Le projet est porté par Philippe Richert, président du seul conseil régional resté à droite après les élections et ministre des Collectivités territoriales. Il fait toutefois l’unanimité en Alsace, puisqu’aussi bien l’UMP, le PS et les Verts soutiennent le projet. Bien que le mot de fusion ait été supprimé du projet initial, au grand regret des régionalistes et des autonomistes, il n’y aura malgré tout plus que la nouvelle collectivité qui disposera de la personnalité juridique.
En ce qui concerne les modes de scrutin, on prévoit un scrutin mixte avec une part (modeste) de proportionnelle. Le projet devrait être soumis par référendum aux Alsaciens dans le courant de l’année 2012. S’il était validé, il ferait de l’Alsace la deuxième région de France métropolitaine à disposer d’un statut particulier.
On ne pourra s’empêcher de remarquer que deux jours après la validation du projet de collectivité unique d’Alsace, attendu depuis plusieurs décennies, l’élection de Miss France voyait le sacre d’une jeune Alsacienne dialectophone qui a déclaré vouloir consacrer une partie de son mandat à la promotion des langues régionales !
Pour en savoir plus sur le Conseil unique, nous avons interrogé Christian Chaton, conseiller général UMP du Haut-Rhin.
[question]Vous avez soutenu jeudi dernier à Colmar le projet de collectivité unique alsacienne. Pourquoi ?[/question]
En tant qu’élu de sensibilité régionaliste je ne peux que me féliciter de la création d’une collectivité alsacienne unique. En 2006 l’acte II de la Décentralisation avait été un véritable marché de dupes destiné à transférer une partie de la dette de l’Etat aux collectivités locales tout en les réduisant au rôle de courroie de transmission du pouvoir central.
Le Conseil unique d’Alsace sera plus qu’une brèche dans ce processus de recentralisation, une vraie bouffée d’oxygène pour tous ceux en Alsace, mais aussi dans d’autres régions, qui pensent que le centralisme est une détestable tradition française.

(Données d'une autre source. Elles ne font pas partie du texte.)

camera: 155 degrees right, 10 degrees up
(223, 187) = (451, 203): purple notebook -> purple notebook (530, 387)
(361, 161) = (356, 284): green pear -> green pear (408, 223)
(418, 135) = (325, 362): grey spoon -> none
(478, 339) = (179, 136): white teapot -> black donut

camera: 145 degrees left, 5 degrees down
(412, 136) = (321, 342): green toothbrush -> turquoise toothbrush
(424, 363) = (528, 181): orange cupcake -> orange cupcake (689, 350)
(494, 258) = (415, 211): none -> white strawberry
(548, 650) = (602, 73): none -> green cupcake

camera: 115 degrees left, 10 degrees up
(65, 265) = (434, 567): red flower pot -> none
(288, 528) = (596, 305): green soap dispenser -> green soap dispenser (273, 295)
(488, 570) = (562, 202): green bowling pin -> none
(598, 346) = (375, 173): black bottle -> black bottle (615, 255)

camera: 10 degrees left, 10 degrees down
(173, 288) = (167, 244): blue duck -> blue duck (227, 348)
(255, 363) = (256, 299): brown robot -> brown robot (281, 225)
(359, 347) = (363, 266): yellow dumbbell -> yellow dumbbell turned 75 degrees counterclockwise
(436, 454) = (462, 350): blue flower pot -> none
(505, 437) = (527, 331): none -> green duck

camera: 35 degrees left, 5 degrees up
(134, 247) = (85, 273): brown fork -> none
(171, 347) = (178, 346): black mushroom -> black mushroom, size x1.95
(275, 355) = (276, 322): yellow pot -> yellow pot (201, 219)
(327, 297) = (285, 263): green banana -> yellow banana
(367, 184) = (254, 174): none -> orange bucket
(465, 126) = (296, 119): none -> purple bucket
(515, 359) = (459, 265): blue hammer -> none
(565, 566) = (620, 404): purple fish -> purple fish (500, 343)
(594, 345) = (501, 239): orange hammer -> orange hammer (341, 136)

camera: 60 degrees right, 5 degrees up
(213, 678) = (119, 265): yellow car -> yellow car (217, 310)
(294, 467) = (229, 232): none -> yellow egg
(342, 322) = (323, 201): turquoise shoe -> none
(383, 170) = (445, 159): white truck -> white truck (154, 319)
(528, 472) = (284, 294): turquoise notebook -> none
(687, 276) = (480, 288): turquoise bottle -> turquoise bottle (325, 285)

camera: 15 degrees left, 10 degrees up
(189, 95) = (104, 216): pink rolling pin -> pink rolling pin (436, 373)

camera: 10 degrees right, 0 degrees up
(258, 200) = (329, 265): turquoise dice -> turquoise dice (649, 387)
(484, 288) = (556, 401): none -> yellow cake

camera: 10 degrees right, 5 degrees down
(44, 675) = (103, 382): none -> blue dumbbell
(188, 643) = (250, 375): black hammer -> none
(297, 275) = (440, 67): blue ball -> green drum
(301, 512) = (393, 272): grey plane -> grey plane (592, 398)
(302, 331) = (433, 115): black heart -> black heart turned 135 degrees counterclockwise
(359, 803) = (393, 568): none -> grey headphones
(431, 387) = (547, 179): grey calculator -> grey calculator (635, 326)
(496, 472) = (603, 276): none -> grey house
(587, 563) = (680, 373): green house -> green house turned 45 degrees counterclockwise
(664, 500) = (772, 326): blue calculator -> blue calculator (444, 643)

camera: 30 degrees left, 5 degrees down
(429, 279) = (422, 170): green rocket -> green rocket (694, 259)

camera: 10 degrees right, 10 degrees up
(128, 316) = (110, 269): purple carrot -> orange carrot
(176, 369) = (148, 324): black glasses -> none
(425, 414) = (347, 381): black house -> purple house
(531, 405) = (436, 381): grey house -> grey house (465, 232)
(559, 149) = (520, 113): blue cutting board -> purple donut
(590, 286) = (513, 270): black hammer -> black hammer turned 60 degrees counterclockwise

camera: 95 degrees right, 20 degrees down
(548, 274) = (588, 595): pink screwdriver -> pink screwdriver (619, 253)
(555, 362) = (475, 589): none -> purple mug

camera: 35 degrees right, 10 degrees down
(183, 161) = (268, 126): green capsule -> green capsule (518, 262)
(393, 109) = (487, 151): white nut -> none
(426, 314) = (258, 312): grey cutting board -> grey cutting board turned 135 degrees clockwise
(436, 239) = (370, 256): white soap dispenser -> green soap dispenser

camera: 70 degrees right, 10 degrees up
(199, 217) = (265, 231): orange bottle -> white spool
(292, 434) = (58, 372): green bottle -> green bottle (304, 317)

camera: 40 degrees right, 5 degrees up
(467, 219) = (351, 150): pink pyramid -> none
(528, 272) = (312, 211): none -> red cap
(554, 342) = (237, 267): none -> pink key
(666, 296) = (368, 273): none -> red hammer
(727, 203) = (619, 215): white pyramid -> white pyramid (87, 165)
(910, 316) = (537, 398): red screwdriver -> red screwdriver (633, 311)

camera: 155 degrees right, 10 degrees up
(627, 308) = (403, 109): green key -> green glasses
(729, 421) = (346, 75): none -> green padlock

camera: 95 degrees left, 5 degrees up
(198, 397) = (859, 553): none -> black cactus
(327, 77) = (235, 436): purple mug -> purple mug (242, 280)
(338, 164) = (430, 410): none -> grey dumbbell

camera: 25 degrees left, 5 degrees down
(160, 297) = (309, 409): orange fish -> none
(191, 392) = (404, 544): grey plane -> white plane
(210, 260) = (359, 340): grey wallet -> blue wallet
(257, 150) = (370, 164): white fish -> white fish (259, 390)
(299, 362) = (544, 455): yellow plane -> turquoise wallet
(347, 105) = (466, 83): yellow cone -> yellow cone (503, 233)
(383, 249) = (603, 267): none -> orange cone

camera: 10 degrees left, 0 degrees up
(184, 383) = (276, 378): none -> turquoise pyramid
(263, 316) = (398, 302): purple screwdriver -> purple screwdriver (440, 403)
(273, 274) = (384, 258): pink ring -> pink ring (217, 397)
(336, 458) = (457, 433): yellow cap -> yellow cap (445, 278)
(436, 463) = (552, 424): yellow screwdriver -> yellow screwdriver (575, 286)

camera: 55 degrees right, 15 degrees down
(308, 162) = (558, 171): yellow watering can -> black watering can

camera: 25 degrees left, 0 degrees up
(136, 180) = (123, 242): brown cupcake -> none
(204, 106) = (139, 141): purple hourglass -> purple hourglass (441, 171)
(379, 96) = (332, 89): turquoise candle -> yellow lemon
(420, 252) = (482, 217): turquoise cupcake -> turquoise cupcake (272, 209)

[question]Le mot “fusion” a disparu du projet officiel, en raison de l’opposition de Charles Buttner (président du conseil général du Haut-Rhin). Les administrations des trois collectivités resteront inchangées, il n’y aura donc pas d’économies effectuées de ce côté-là. Le regrettez-vous, ou pensez-vous que l’essentiel soit ailleurs ?[/question]
L’essentiel est ailleurs que dans les mots. Appelez ça comme vous le voulez, fusion, réunion, rapprochement, etc. Peu importe. Charles Buttner avait besoin (peut-être à juste titre) d’obtenir des garanties quant à la gouvernance du futur Conseil d’Alsace, mais aussi au respect d’un certain équilibre territorial et à la poursuite des politiques de proximité mises en œuvre avec succès par les conseils généraux. Ces garanties, il les a obtenues.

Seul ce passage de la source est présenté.